Monday, April 08, 2013

My Winter Woods Cross-Stitch Shadow Box Picture

One of the cross-stitch I had bought for creating this winter was a little different than some of the others I had completed.  Usually I'm drawn to cross-stitch pictures of houses.  This one was a picture of a red cardinal sitting on the limb of a birch tree surrounded by other birch trees and large snowflakes.   It was really pretty so I decided to try it.

Like the other Mill Hill Buttons & Beads Series patterns I had bought the Winter Woods kit included the pattern, embroidery thread, perforated paper, beads, red cardinal button, 2 needles and instructions.

The Winter Woods  pattern uses full counted cross-stitch and outline stitching as well as beads and buttons for emphasis and depth. The pattern also calls for certain areas of the perforated paper to be left untouched as the background.  In this case they were leaving sections of the blue perforated paper background untouched.

I, once again, decided to frame my finished cross-stitch picture in a 5" by 5" white shadow box frame that is 1 1/2" deep and can stand on it's own (like the picture at the top of this post) or with its back picture stand (like the picture above) as I've been really happy with the way all my other cross-stitch shadowbox pictures have come out.

I also decided to once again utilize the rectangular wood frame jig that my darling husband built for me (pictured above) that I could tape the edges of my perforated paper to. The wood frame jig is a rectangular embroidery hoop of sorts, but without bending the perforated  paper. He had made it out of 1/2" x 1" pine wood strips with an adjustable center strip that I used for this 5 x 5 square design.

I had learned from previous mistakes that I needed to draw diagonal lines to locate the exact center of the perforated paper as in the last perforated paper cross-stitch picture I had done was slightly off center by a few holes which caused a problem with inserting the needles in the holes along one of the edges of my frame. So, I drew a diagonal line across each corner to get the center point of the perforated paper.

I had also run into a slight problem with one of the perforated paper cross-stitch pictures I had previously created with the beads along the edge causing a problem when framing so this time I also drew squares on the perforated paper to show me where the 5" x 5" square was. Plus, I knew I wanted to square my picture so I needed to know where to end my stitching.

While the end results of this design were wonderful some things in the kit and in the instructions could be improved upon so I'd like to offer the following constructive suggestions:

The cross-stitch chart was in black and white as was the floss color code and symbol key. Both were easy to read and very clear. While I had no problem with the chart and keys I did have a problem with the way the DMC floss was presented. All of the floss was tied together in one big knot so you had to separate the floss pieces yourself, sort them, and try to interpret which color belonged to which floss # and symbol key on the color chart.  If you only have a few colors to deal with this isn't a problem. However, if you have several different colors of say beige to choose from that are close in color then interpreting the chart can be tricky. You may assign the wrong color to the wrong symbol if the colors are too closely aligned.

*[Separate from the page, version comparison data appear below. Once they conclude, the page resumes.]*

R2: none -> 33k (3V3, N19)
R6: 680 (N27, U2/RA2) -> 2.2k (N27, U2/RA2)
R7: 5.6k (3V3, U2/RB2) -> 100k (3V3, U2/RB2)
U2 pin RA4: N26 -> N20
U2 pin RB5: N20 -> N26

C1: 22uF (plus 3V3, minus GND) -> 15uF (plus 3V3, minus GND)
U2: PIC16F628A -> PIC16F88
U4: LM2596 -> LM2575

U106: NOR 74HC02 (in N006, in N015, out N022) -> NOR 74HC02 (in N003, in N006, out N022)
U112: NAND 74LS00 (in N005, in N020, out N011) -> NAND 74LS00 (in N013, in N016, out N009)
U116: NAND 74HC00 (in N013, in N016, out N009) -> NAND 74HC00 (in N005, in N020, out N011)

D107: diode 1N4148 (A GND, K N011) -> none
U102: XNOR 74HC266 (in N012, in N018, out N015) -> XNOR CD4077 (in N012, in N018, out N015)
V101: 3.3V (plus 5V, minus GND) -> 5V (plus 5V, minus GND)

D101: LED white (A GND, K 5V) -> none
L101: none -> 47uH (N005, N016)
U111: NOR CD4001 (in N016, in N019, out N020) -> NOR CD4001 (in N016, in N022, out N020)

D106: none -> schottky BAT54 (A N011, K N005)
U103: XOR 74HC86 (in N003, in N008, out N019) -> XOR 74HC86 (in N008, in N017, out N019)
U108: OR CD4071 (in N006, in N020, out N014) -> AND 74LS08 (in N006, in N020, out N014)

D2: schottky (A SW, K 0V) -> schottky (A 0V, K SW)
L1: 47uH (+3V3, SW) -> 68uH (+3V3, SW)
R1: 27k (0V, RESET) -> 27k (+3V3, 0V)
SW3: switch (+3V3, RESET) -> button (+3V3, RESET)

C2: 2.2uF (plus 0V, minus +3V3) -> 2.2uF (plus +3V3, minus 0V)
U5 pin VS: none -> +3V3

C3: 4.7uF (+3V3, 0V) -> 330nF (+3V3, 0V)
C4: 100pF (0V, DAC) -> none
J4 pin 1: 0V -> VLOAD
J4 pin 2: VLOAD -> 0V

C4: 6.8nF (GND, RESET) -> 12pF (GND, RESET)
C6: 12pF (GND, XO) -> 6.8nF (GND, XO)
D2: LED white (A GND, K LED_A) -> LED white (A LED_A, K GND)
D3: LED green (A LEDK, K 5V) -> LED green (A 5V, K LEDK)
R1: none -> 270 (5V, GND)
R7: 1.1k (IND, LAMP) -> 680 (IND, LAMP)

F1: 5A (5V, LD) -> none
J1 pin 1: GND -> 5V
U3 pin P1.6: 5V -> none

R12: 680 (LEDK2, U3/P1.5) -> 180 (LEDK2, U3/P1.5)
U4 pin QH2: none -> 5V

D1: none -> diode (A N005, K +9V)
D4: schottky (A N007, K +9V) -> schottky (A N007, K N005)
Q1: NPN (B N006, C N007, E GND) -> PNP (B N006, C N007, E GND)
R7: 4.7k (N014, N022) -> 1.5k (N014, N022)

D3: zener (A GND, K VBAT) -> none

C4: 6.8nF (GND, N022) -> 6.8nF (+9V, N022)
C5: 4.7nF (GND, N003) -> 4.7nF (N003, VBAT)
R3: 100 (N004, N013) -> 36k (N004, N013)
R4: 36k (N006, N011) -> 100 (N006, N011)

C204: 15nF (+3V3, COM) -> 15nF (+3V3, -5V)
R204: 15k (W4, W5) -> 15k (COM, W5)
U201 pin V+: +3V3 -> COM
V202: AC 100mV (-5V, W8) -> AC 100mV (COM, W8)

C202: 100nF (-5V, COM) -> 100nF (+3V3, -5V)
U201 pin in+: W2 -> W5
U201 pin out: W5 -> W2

As I have done with other cross-stitch kits I've completed I had to design my own thread color sorter and symbol key. I took a piece of thin cardboard and cut a 1" x 9" long rectangular piece out to use as a thread sorter. I then punched 9 holes in my cardboard strip in which to tie each of the different colors. Just above the hole I wrote the DMC floss # and just below the hole I added the respective cross-stitch symbol. I then inserted the floss threads that went with that # and symbol through the hole and tied them in a loose knot. This kit could be much improved if a thread sorter with respective #'s and symbols was provided.

This time I had no problem with the beads as there were only two types being used and they were easy to distinguish from each other.  Also, I had my handy needle threader now so threading the needle wasn't an issue any longer.

The pattern called for certain areas of the perforated paper to be left untouched as the background like the picture shown below:

However, I don't like seeing the different perforated sections in the background and opted instead to finish all of the background with a blue DMC embroidery floss color that closely matched the color of the blue perforated paper.   And, once again, I had decided to square the edges of my picture.

As I was going along I decided to add more white single thread straight stitch emphasis lines than the pattern had called for with the snowflakes and under the snow patches on the branches.  I also decided to add more gray and beige double thread straight stitches and running stitches along the sides of the trees and below more of the tree branches for more dimension than the pattern had called for.   My results with the totally finished background, square edges, and added emphasis are shown below:


Both hubby and I were unhappy with the quality of the red cardinal button.  From a distance it looks fine but, close up, its' quality could be improved upon.

Despite the relatively small issues I had encountered with the kit I was thrilled with the way my Winter Woods  turned out. There is a lot going on in a very small cross-stitch picture and it is amazing to see all the details.

It took me 29  hours to complete this picture including the framing. As always, my comments are meant to be constructive to enable future purchasers to benefit from my experience and to enhance their ability to create a wonderful little cross-stitch design.